Art Auction Business Is Being Dominated by $1 Million-Plus Sales

A new Sotheby’s report peeks under the hood of high-end auction houses, and reveals just how critical the super-rich are to company bottom lines.

(Bloomberg) — The past five years have brought significant growth in transactions exceeding $1 million at Sotheby’s, Christie’s and Phillips, according to a new report co-authored by Sotheby’s and the London-based research firm ArtTactic. 

The report analyzed sales of contemporary, Impressionist, modern, old master and traditional Chinese artworks exclusively from those three companies. The report is therefore more about the top-tier auction business than the art market in general. Still, its findings demonstrate the high-end secondary market’s strength, as well as its vital importance for the three auction houses’ bottom lines.

The insights are particularly novel because they draw in part from Sotheby’s private sales information, a closely guarded secret until now.

“An auction house’s private sales data gives us a little window into a part of the market we don’t have access to,” says Anders Petterson, the founder and chief executive officer of ArtTactic. (Private sales data from Christie’s and Phillips are not included.) 

Inflation Hits the Rich

One of the clearest takeaways from the report: The price of expensive art is rising.

In 2018, sales exceeding $1 million at the three auction houses yielded $7.44 billion. By 2022, they’d grown 9.5%, to $8.15 billion.

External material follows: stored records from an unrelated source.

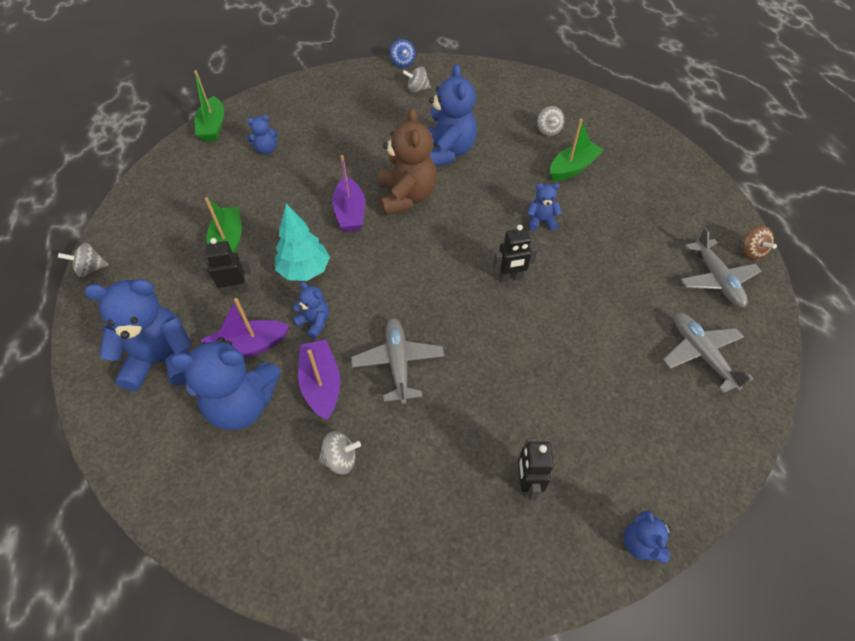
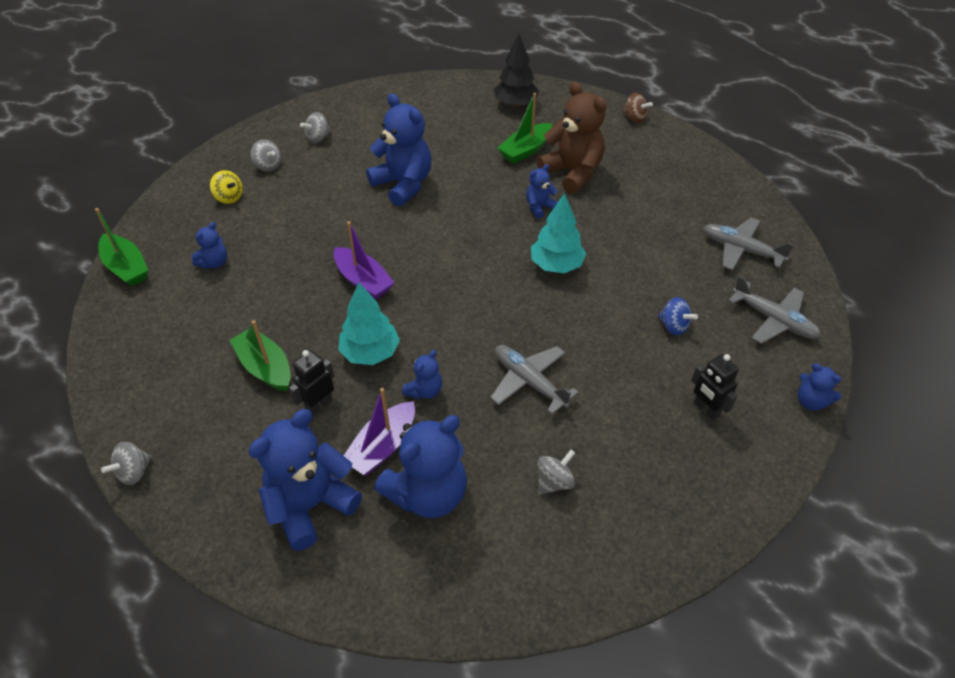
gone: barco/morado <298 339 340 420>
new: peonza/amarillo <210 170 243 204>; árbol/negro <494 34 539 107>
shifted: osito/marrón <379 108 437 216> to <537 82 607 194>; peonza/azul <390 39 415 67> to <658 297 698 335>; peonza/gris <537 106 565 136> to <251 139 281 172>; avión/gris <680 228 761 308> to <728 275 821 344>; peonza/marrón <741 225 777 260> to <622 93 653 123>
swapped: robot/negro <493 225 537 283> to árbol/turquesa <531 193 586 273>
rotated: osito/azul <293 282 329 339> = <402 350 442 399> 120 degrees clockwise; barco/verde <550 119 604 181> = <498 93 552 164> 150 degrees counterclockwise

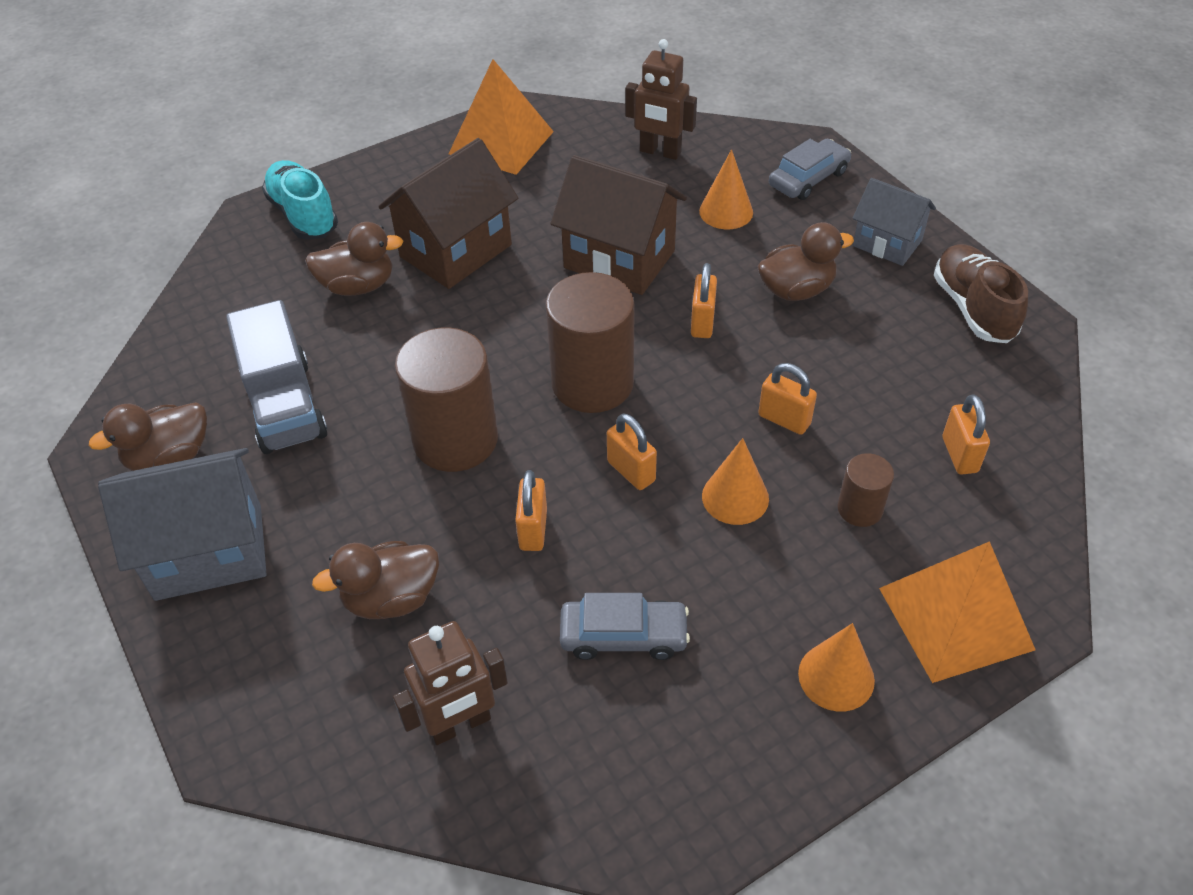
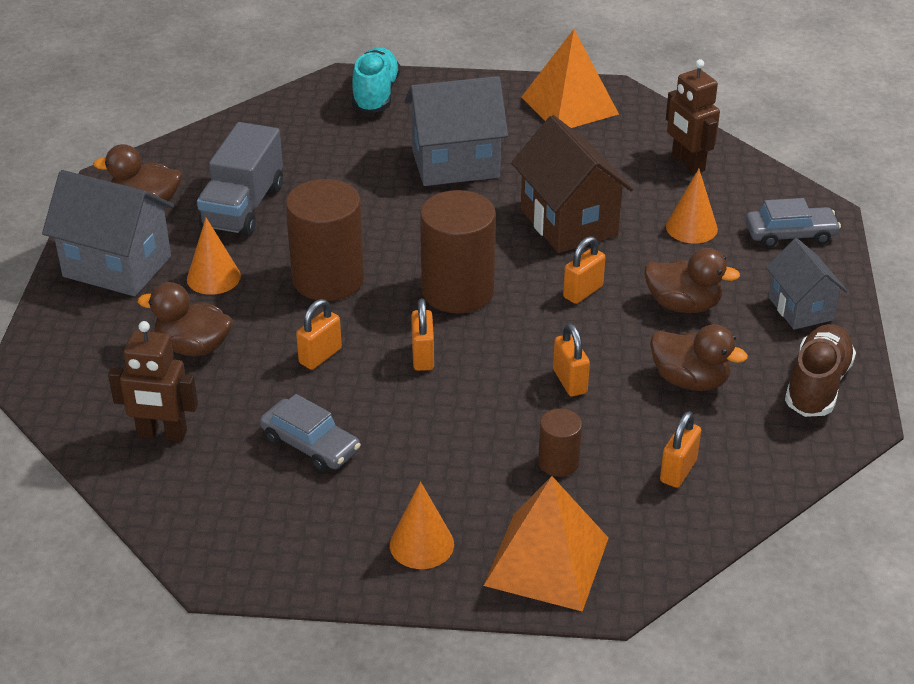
shifted: pato/marrón <305 222 404 296> to <650 324 748 391>; cono/naranja <702 438 769 525> to <187 218 241 295>
repainted: casa/marrón <378 138 518 289> to casa/gris <405 76 508 186>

But even as the total grew, the number of painting sales above $1 million fell. In 2018, there were 1,410 of these sales, according to the report, while in 2022 there were 1,352. What’s more, last year works priced at $20 million or more accounted for 45.2% of all such sales.

Less art, in other words, is making more money. The average price for a work of art in the $1 million-plus price bracket was $5.3 million in 2018; by 2022, it was $6 million. 

The report underscores how significant this high-end market is for the auction houses’ total revenue. In 2018, even though the $1 million-plus tier represented just 4.6% of all lots sold, it racked up 75.9% of the houses’ total sales value. While that proportion dipped in 2020 (67.8% of sales value, with 3.1% of lots sold), it resurged last year, with 4.3% of the auction house’s lots totaling 77.8% of total sales value. Overall, approximately $31.35 billion of the $42.13 billion spent on art at the auction houses from 2018 to 2022 was for works priced at $1 million or more.

“Again, we’re only looking at the three houses,” says Petterson, “but I felt I didn’t quite have a sense that it was weighted [so heavily], from a business perspective.”

Private Sales Made Public

In an unprecedented move, the auction house disclosed a glimpse into its propriety private sales data in the report.

Between 2018 and 2022, some 85.9% of all Sotheby’s private sales, by value, were for works fetching more than $1 million. The pandemic and its attendant market uncertainties pushed many people into private transactions: Private sales exceeding $1 million jumped by 76% from 2019 to 2020, rising from 191 pieces worth $803.5 million to 212 works worth $1.41 billion.

But once the auction market firmed and consignors began to feel more comfortable putting their work on the public block, private sales went downhill: Last year the category totaled just over $1 billion, for 168 objects. Individual values also peaked in 2020, when the average price for art in the bracket was $6.7 million; by last year it had sunk to $6.3 million.

“If we combine trends in the public markets and overlay the trends with Sotheby’s private information,” Petterson says, “there’s an inverse relationship between private sales and public sales.” Public sales dipped in 2020, he explains, but private sales jumped. “You could argue that the market was much more stable than it was portrayed publicly,” he says.

It helps bolster the overall takeaway, Petterson continues, that art can be a store of value. “There is an increasing level of financially driven motivation for buying art that wasn’t present in the past,” he says. “This put some figures on what we expected was happening but didn’t have access to.”